Tiāntáishān jì 天台山記
Records of Mount Tiān-tái
written by 徐靈府 (Xú Língfǔ / Mòxīzǐ 默希子, fl. Yuánhé era 806–820, 撰)
About the work
A 1-juan mid-Tang Daoist gazetteer of Mount Tiāntái 天台山 (the great mountain of southeastern Zhèjiāng, sacred to both the Buddhist Tiāntái 天台 school and to the Shàngqīng 上清 Daoist tradition), written by the Tang Daoist master 徐靈府 Xú Língfǔ (號 Mòxīzǐ 默希子 / Tóngbǎi zhēngjūn 桐柏徵君) in the Yuánhé 元和 era (806–820). The SòngBǐngshēn 1236 colophon by an unnamed mid-Sòng official explicitly identifies the author: “Tang Daoist Xú Língfǔ composed [it]. He was a Yuánhé era person.” Transmitted in Taishō 51 as T2096.
Abstract
The work opens with Sūn Chuò’s 孫綽 (314–371) famous formulation: “Across the seas there are Fāngzhàng and Pénglái; on land there are Sìmíng and Tiāntái — truly so!” — fixing Tiāntái as the canonical eastern mainland-counterpart to the legendary islands of immortality. The work then proceeds to a topographical survey of the mountain’s principal features — the great peaks (the eight peaks of the inner mountain), the Cíxīngyán 紫星巖 (“Purple Star Cliff”), the spring-and-stream system, and the locations of the major Daoist establishments.
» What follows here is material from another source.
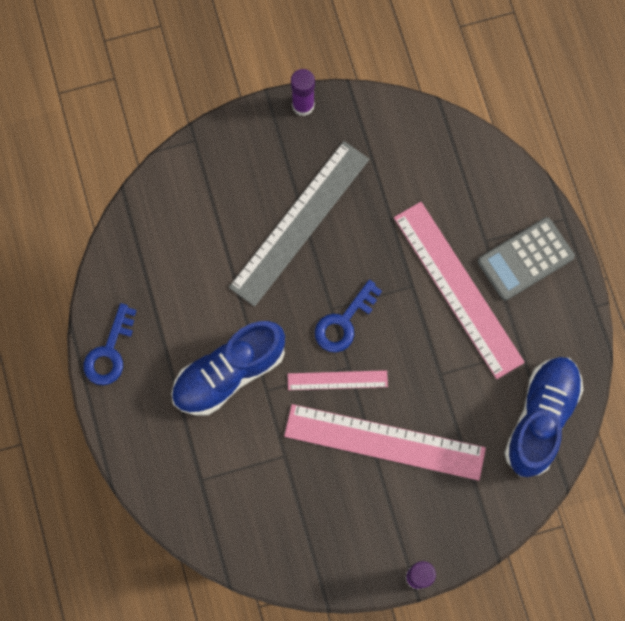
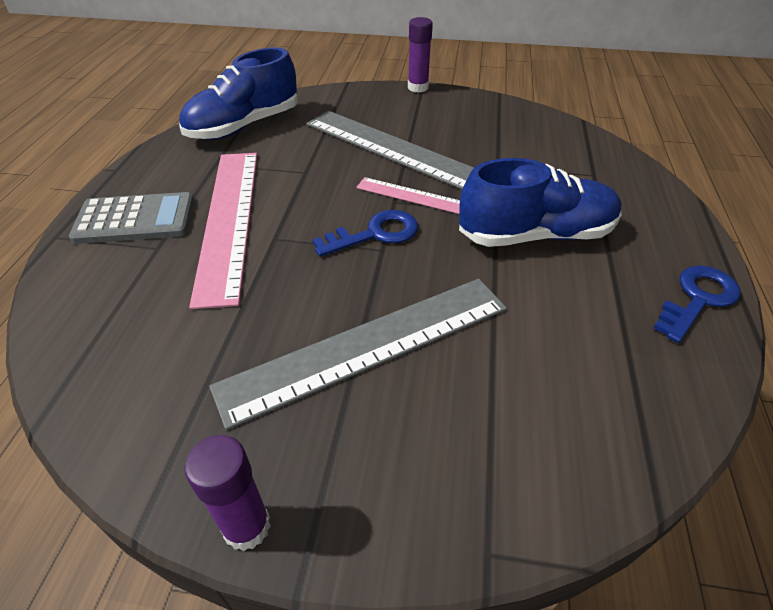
camera: 155 degrees left, 30 degrees down
(384, 442) = (393, 149): pink ruler -> grey ruler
The text is an unusually clear example of the integrated Buddhist-Daoist religious geography of mid-Tang Tiāntái: although the author is a Daoist and the foreground entries are Daoist sites, the narrative is integrated with the Buddhist establishment (the Guóqīngsì 國清寺, the great Buddhist monastic centre, is given parallel treatment) and the Tiāntáishān 天台山 tradition is presented as a single religious landscape with multiple confessional inhabitants.
The SòngBǐngshēn (1236) colophon by a 路 (Lú) official who served as 假守臨海 explains the work’s circulation: he was assigned to Línhǎi 臨海 (now Tāizhōu, the prefectural town adjacent to Mount Tiāntái) and intended to make the climb, but was prevented by snow; the work was incorporated into his 臥遊 (“travel from one’s reclining-place”) collection. The work is therefore preserved in the Buddhist canonical transmission because it was incorporated by mid-Sòng Tiāntái Buddhist scholars into their own corpus of Tiāntái documentation — a documentary integration of the Daoist witness into the Buddhist tradition.
Translations and research
- 牧田諦亮, 中國佛教史研究·天台山關係文獻 — the principal modern Japanese-language treatment.
- 杜光庭 (the Tang Daoist 杜光庭’s Tiān-tái-shān shí èr fú-dì jì 天台山十二福地記) — sister work; also preserved in the Daoist canon.
- Edward H. Schafer, Mao Shan in T’ang Times (Boulder: Society for the Study of Chinese Religions Monographs, 1980) — analogous Tang sacred-mountain study.
- Russell Kirkland on the Mid-Tang Daoist literature.
Other points of interest
The work is one of the principal mid-Tang Daoist gazetteers, one of the very few that survived the Tang-Sòng transition intact. Its preservation through the Buddhist canonical channel is itself a witness to the fluid confessional boundaries of pre-modern Chinese sacred-mountain religiosity, in which a Daoist master’s geographical compendium could be incorporated into the Buddhist canon as a Tiāntáishān reference document.